In memory of my father, James Kirkendall Russell

1

 

Beneath the trees the light faded
and wind cut through his coat. He climbed the steep trail, hiked through another long switchbacking turn, then saw them standing near an outcrop, silhouetted by red-orange sky. Both men turned to watch him. Even from here he could tell it was the same pair.

When he reached them, Marquez looked first at the bearded man, then at the bullet-headed kid. “Tell me again, why it is we can’t do these deals in a warm bar?”

“Let’s just get it done,” the beard said and clicked on a small flashlight.

Earlier this afternoon their seller, the man Marquez’s undercover team couldn’t seem to get close to, had lingered on the line, a voice changer mechanically flattening his tone as he bragged about being better than the Chinese at bear farming, though the Chinese had been at it for more than a thousand years. Marquez had seen photos of bears living out their lives in cramped cages. He’d
watched videos on the Internet of bears banging their heads against cage bars, catheters running from their abdomens to milk bile juices. The traditional method was a knife gash to open the bear’s abdomen. Bile dripped through cage bars onto collection plates. Ounce for ounce, the bile on the plates was worth more than cocaine. But until this seller Marquez had never heard of bear farming in California or anywhere in the States.
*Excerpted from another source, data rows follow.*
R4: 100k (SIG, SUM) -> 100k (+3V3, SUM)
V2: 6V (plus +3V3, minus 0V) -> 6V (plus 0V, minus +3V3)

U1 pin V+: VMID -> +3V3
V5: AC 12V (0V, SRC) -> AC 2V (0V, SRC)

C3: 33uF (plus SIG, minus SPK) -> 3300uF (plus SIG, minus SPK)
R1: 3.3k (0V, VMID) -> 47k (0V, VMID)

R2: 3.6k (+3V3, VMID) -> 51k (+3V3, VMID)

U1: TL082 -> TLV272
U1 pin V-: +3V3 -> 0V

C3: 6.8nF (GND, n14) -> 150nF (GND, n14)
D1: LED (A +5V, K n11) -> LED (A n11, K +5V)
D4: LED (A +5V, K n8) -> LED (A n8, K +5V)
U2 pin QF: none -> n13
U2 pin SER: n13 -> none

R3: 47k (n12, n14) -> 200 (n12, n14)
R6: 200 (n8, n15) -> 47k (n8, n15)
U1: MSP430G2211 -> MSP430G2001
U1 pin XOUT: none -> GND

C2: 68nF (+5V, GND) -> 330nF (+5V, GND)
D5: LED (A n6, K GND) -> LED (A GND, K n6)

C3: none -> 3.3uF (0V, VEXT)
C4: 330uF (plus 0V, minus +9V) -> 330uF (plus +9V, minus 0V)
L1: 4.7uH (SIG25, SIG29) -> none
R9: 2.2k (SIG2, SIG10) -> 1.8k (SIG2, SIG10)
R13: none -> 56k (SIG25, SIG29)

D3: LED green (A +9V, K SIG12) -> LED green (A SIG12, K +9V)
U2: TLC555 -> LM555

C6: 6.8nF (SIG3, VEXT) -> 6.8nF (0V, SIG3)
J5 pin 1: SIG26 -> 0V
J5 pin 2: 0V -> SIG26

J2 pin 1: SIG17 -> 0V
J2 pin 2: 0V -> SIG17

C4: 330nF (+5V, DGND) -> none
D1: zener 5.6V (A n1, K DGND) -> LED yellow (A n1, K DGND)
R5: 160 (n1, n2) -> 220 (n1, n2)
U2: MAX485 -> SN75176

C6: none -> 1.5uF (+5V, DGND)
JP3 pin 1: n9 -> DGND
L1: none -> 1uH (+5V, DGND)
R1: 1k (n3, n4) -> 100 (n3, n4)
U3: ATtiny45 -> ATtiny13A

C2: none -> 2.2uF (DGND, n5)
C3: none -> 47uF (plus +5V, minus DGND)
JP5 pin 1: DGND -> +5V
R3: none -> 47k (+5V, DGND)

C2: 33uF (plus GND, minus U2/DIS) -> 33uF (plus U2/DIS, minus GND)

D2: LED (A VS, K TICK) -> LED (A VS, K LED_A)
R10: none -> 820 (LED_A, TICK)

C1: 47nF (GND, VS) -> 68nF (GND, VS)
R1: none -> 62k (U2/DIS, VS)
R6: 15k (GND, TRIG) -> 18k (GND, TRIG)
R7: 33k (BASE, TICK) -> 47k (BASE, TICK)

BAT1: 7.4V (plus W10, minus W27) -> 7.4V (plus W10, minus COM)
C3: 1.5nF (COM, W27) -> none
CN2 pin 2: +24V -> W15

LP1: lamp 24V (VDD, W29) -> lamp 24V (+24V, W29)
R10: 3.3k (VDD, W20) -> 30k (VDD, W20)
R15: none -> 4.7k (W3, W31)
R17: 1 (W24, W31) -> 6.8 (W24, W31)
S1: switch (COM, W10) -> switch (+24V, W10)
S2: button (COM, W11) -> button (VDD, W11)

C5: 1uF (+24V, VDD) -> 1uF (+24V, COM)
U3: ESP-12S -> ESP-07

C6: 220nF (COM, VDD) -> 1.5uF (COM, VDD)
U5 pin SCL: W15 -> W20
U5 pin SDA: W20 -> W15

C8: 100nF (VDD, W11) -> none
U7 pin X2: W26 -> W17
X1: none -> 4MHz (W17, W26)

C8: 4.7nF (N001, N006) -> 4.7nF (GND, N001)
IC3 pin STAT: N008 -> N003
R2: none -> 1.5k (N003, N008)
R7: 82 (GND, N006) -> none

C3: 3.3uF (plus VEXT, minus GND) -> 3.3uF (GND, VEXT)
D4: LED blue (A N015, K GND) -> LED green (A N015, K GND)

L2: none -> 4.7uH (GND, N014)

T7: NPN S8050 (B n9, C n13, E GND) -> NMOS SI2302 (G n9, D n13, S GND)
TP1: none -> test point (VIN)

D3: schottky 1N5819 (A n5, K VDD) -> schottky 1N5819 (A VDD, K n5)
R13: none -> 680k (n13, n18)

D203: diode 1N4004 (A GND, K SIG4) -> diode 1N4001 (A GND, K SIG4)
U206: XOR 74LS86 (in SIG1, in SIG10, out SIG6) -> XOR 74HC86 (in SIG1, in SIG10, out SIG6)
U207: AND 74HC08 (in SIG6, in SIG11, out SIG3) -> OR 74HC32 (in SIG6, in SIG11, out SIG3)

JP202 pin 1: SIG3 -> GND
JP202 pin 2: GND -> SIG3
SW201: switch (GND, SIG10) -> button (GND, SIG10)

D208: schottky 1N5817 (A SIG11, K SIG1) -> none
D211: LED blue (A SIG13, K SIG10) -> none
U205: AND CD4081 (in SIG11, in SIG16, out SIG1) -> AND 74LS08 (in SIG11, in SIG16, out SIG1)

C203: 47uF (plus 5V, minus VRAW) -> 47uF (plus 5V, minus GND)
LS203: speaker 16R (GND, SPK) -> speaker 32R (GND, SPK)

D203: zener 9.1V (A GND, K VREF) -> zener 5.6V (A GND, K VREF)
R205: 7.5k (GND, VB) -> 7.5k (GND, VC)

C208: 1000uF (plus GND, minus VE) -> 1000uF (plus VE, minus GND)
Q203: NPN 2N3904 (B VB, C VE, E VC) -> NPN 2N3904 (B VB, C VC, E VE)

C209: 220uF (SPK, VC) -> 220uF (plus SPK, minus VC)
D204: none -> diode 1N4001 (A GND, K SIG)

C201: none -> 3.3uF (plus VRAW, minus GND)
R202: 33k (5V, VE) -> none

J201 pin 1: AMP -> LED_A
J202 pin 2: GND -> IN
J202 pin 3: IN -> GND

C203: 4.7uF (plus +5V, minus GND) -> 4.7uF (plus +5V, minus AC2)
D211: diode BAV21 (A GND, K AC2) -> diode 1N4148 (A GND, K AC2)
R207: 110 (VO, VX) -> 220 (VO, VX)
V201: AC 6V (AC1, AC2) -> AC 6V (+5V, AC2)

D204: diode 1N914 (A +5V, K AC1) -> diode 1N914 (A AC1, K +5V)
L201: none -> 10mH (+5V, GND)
The beard produced a couple of small, dark glass bottles and sprinkled bile powder onto Marquez’s palm. The thin flashlight beam caught the powder sifting. The fiber-optic line feeding the camcorder sewn into Marquez’s coat recorded everything.

“I need to meet the man you’re working for,” Marquez said. “I want to see these bear farms.”

The beard shook his head. “Come on, man, let’s not do this tonight.”

Bullet-head said, “This is bullshit.”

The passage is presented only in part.